However that solution involves converting into a Double Linked List. I was wondering if there is a more elegant way of doing this which could be done in place without the conversion. I came up with the following pseudocode. Does it work for all cases? Also I am having trouble with the 3rd case.
node* merge(node* head1, node* head2) {
if (!head1)
return head2;
if (!head2)
return head1;
// Case 1.
if (head1->info > head2->info) {
node* temp = head2->right;
head2->right = NULL;
head1->left = merge(head1->left, head2);
head1 = merge(head1, temp);
return head1;
} else if (head1->info < head2->info) { // Case 2
// Similar to case 1.
} else { // Case 3
// ...
}
}
The two binary search trees (BST) cannot be merged directly during a recursive traversal.
Suppose we should merge Tree 1 and Tree 2 shown in the figure.
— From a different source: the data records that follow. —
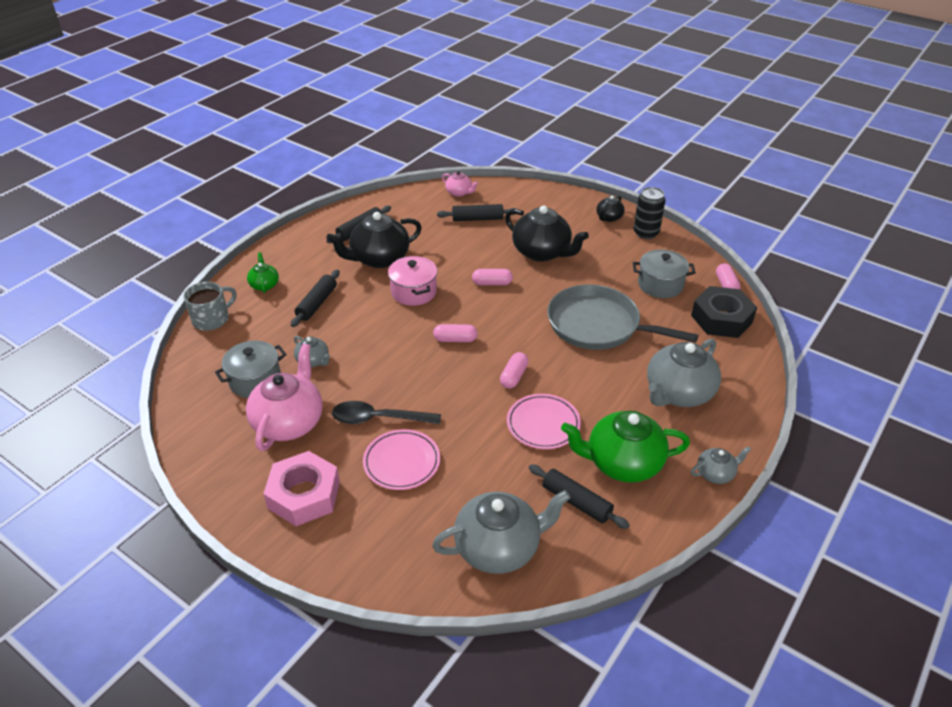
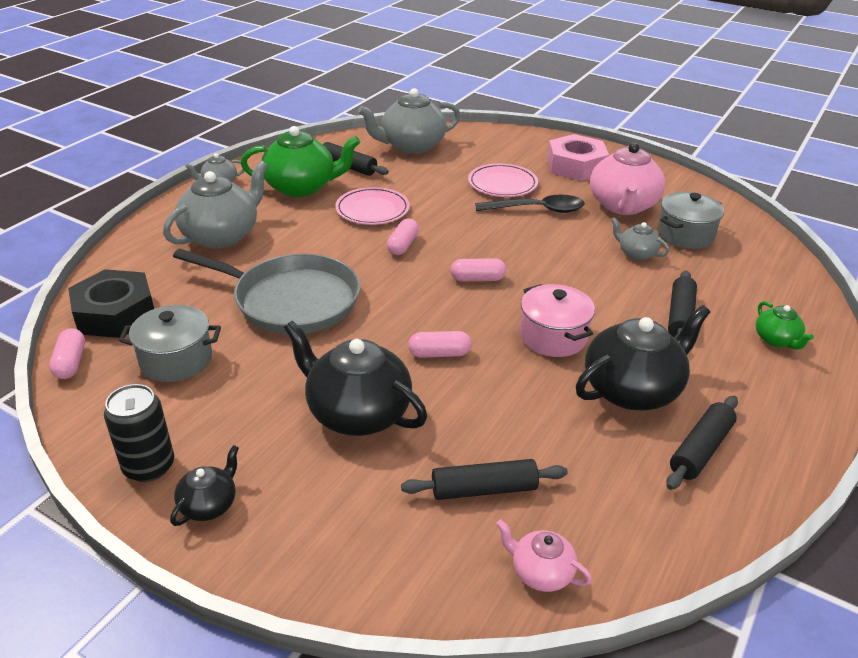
camera: 175 degrees right, 5 degrees down
(212, 319) = (800, 293): grey mug -> none

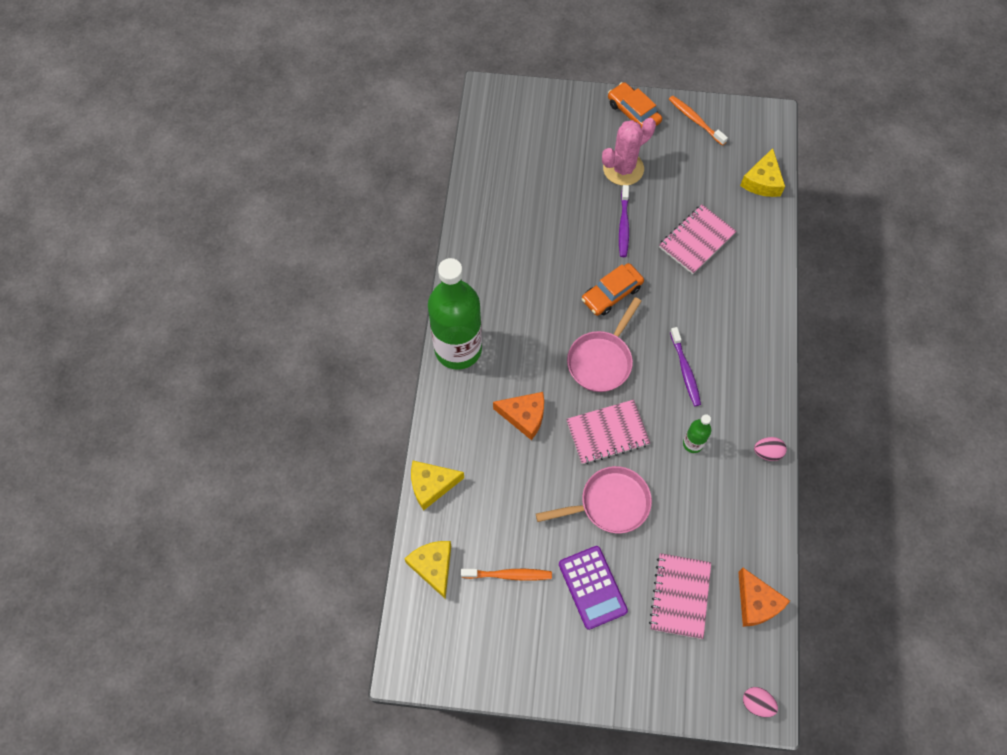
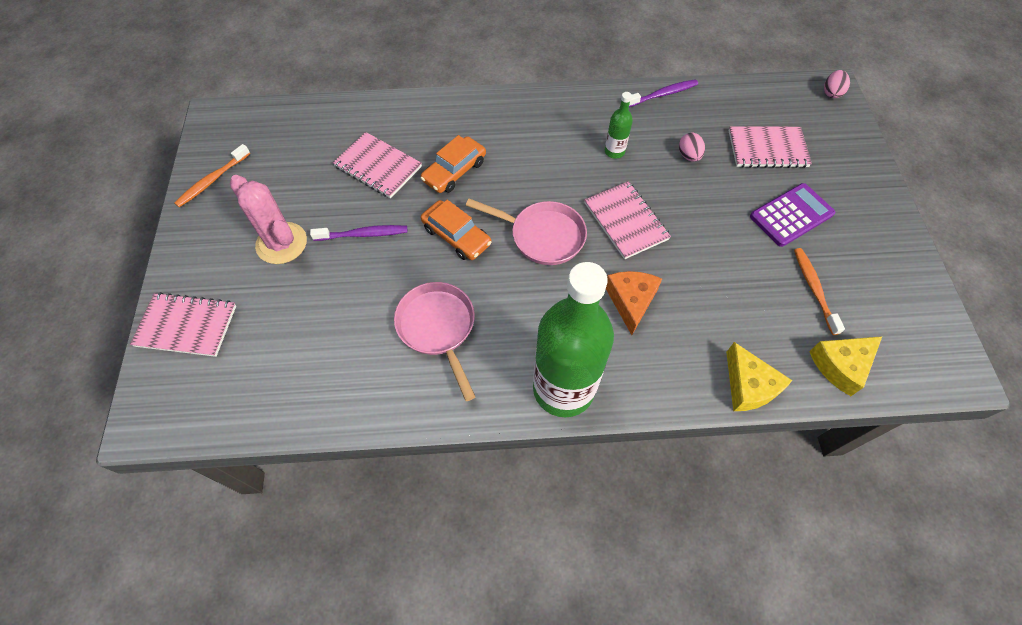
camera: 100 degrees left, 5 degrees down
(558, 111) = (186, 326): none -> pink notebook
(610, 503) = (701, 211): pink pan -> pink pan (438, 328)
(633, 112) = (196, 241): orange car -> orange car (454, 171)
(685, 370) = (536, 163): purple toothbrush -> purple toothbrush (662, 94)
(756, 602) = (747, 98): orange cheese -> none
(762, 181) = (299, 118): yellow cheese -> none
(767, 452) = (605, 98): pink egg -> pink egg (689, 156)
The recursion should reduce the merging to a simpler situation. We cannot reduce
the merging only to the respective left subtrees L1 and L2, because L2 can contain
numbers larger than 10, so we would need to include the right
subtree R1 into the process. But then we include numbers greater
than 10 and possibly greater than 20, so we would need to include
the right subtree R2 as well. A similar reasoning shows that
we cannot simplify the merging by including subtrees from Tree 1 and from Tree 2
at the same time.
The only possibility for reduction is to simplify only inside the respective trees.
So, we can transform
the trees to their right spines with sorted nodes:
Now, we can merge the two spines easily into one spine. This
spine is in fact a BST, so we could stop here. However, this BST
is completely unbalanced, so we transform it to a balanced BST.
The complexity is:
Spine 1: time = O(n1), space = O(1)
Spine 2: time = O(n2), space = O(1)
Merge: time = O(n1+n2), space = O(1)
Balance: time = O(n1+n2), space = O(1)
Total: time = O(n1+n2), space = O(1)
The complete running code is on http://ideone.com/RGBFQ. Here are the essential parts. The top level code is a follows:
Node* merge(Node* n1, Node* n2) {
Node *prev, *head1, *head2;
prev = head1 = 0; spine(n1, prev, head1);
prev = head2 = 0; spine(n2, prev, head2);
return balance(mergeSpines(head1, head2));
}
The auxiliary functions are for the tranformation to spines:
void spine(Node *p, Node *& prev, Node *& head) {
if (!p) return;
spine(p->left, prev, head);
if (prev) prev->right = p;
else head = p;
prev = p;
p->left = 0;
spine(p->right, prev, head);
}
Merging of the spines:
void advance(Node*& last, Node*& n) {
last->right = n;
last = n;
n = n->right;
}
Node* mergeSpines(Node* n1, Node* n2) {
Node head;
Node* last = &head;
while (n1 || n2) {
if (!n1) advance(last, n2);
else if (!n2) advance(last, n1);
else if (n1->info < n2->info) advance(last, n1);
else if (n1->info > n2->info) advance(last, n2);
else {
advance(last, n1);
printf("Duplicate key skipped %d \n", n2->info);
n2 = n2->right;
}
}
return head.right;
}
Balancing:
Node* balance(Node *& list, int start, int end) {
if (start > end) return NULL;
int mid = start + (end - start) / 2;
Node *leftChild = balance(list, start, mid-1);
Node *parent = list;
parent->left = leftChild;
list = list->right;
parent->right = balance(list, mid+1, end);
return parent;
}
Node* balance(Node *head) {
int size = 0;
for (Node* n = head; n; n = n->right) ++size;
return balance(head, 0, size-1);
}
Assuming we have two trees A and B we insert root of tree A into tree B and using rotations move inserted root to become new root of tree B. Next we recursively merge left and right sub-trees of trees A and B. This algorithm takes into account both trees structure but insertion still depends on how balanced target tree is. You can use this idea to merge the two trees in O(n+m) time and O(1) space.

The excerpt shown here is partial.